Hyperinflation (three RCTs): One RCT (n=17 participants) reported no effects of hyperinflation on oxygenation, heart rate, blood pressure, mixed venous oxygen saturation and dynamic compliance following oxygen saturation. One RCT (n=15) found that hyperinflation improved lung compliance and decreased airway resistance for up to 30 minutes following suction. A second RCT (n=20) compared manual with ventilator hyperinflation and found no significant difference in sputum weight, but both methods improved static compliance following suction. One RCT (n=16) found that suctioning through an adaptor resulted in significantly higher pressure of arterial oxygen values for up to one hour post-section compared with off-ventilator suction.
Open suction versus close suction (12 RCTs): Two randomised cross over studies (n=19) reported no significant difference between open and closed suction on arterial oxygen saturation, but a beneficial effect in favour of closed suction on end-expiratory lung volume (WMD 12.69dL, 95% CI 9.30 to 16.09). Five RCTs showed no difference between open and closed suctioning on ventilator associated pneumonia; three of these trials also reported no difference in terms of incidence of ventilator associated pneumonia per 1,000 patient days. There was no difference between open suction and closed suction for oxygenation (two RCTs), length of hospital stay (two RCTs) and duration of mechanical ventilation (two RCTs).
Frequency of changing closed suction systems (two RCTs): There was no difference between 24 hour and 48 hour changes of closed suction systems for incidence of ventilator associated pneumonia, mortality, length of stay in intensive care unit, duration of mechanical ventilation and colonisation of catheter tips.
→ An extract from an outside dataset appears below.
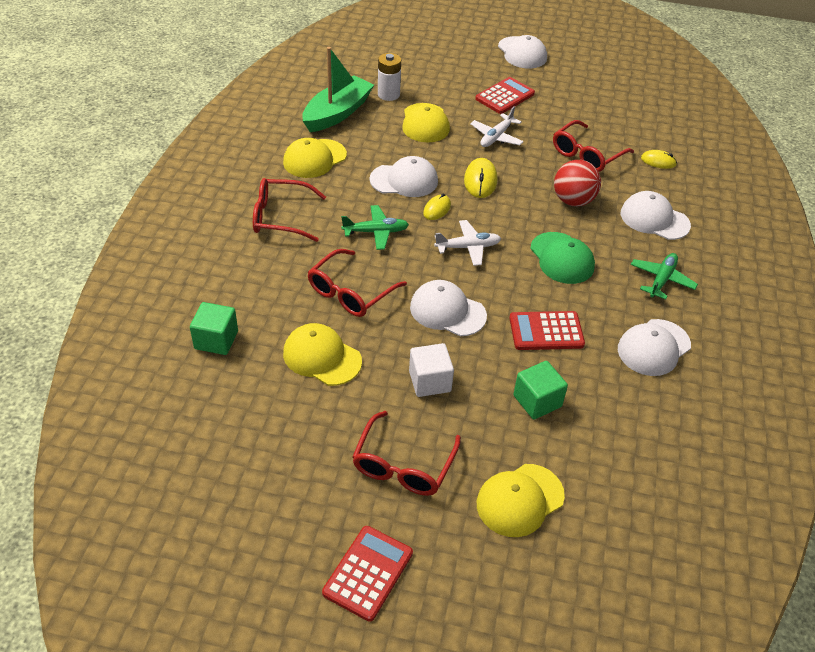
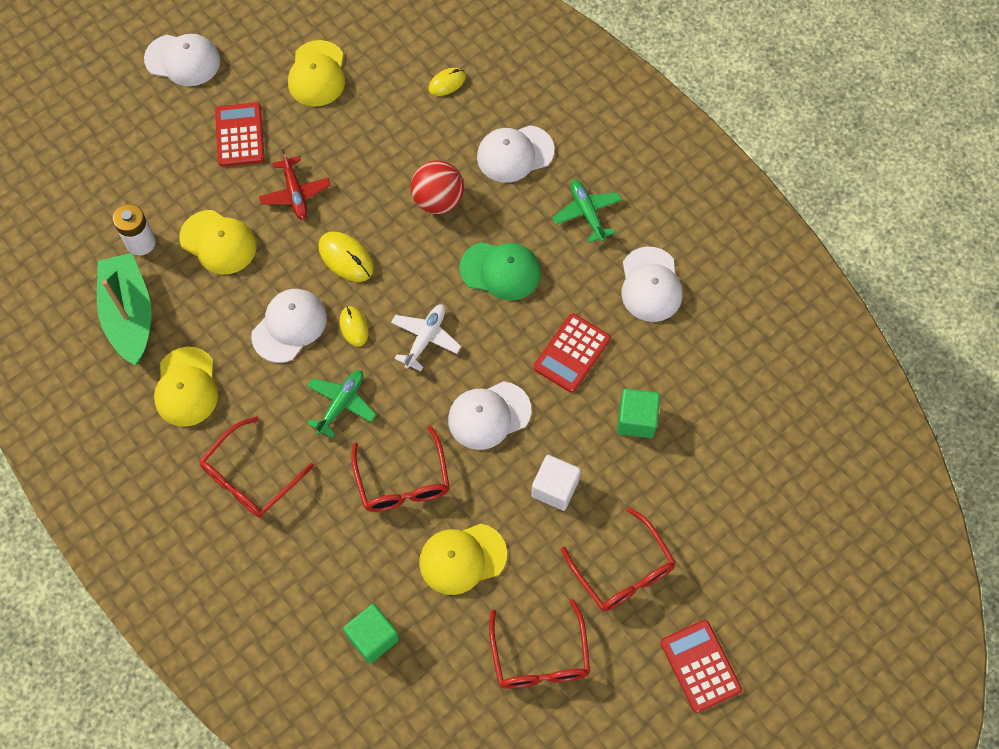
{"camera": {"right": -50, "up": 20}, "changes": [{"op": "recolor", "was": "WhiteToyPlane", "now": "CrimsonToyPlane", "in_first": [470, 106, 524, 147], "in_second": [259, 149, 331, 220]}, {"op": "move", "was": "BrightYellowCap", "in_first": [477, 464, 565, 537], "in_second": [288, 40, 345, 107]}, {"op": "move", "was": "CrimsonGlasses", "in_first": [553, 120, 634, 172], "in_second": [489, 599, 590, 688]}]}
Subglottic suctioning (two RCTs, one observational study, one case report): There was evidence to support the use of subglottic suction for the prevention of pneumonia in patients expected to require greater than 72 hours of mechanical ventilation.
Minimally invasive suctioning (two RCTs): The two studies had methodological limiations that made it impossible to draw conclusions.
Saline instillation (three RCTs): Use of saline with suctioning may cause a decrease in oxygen saturation although this change may not be clinically significant.
Medications administered during suctioning (three RCTs, one observational study): One RCT found that remifentanil (15ng/mL) was associated with less coughing with suctioning and greater decreases in mean arterial pressure and heart rate compared to lower doses (5ng/mL or 10ng/mL). This was confirmed in an observational study. One RCT found that a homeopathic remedy reduced secretions, facilitated earlier intubation and decreased intensive care unit stay in patients with chronic obstructive pulmonary disease who had failed extubation due to profuse tenacious stringy secretions.
Outcomes assessed only in single studies or observational studies were clinical indication for suctioning patients (one observational study), hyperoxygenation (one observational study), infection control issues (two case series), airway pressures (one RCT, one bench study), size of suction systems (one RCT, one bench study) and continuous versus intermittent suctioning (one observational study).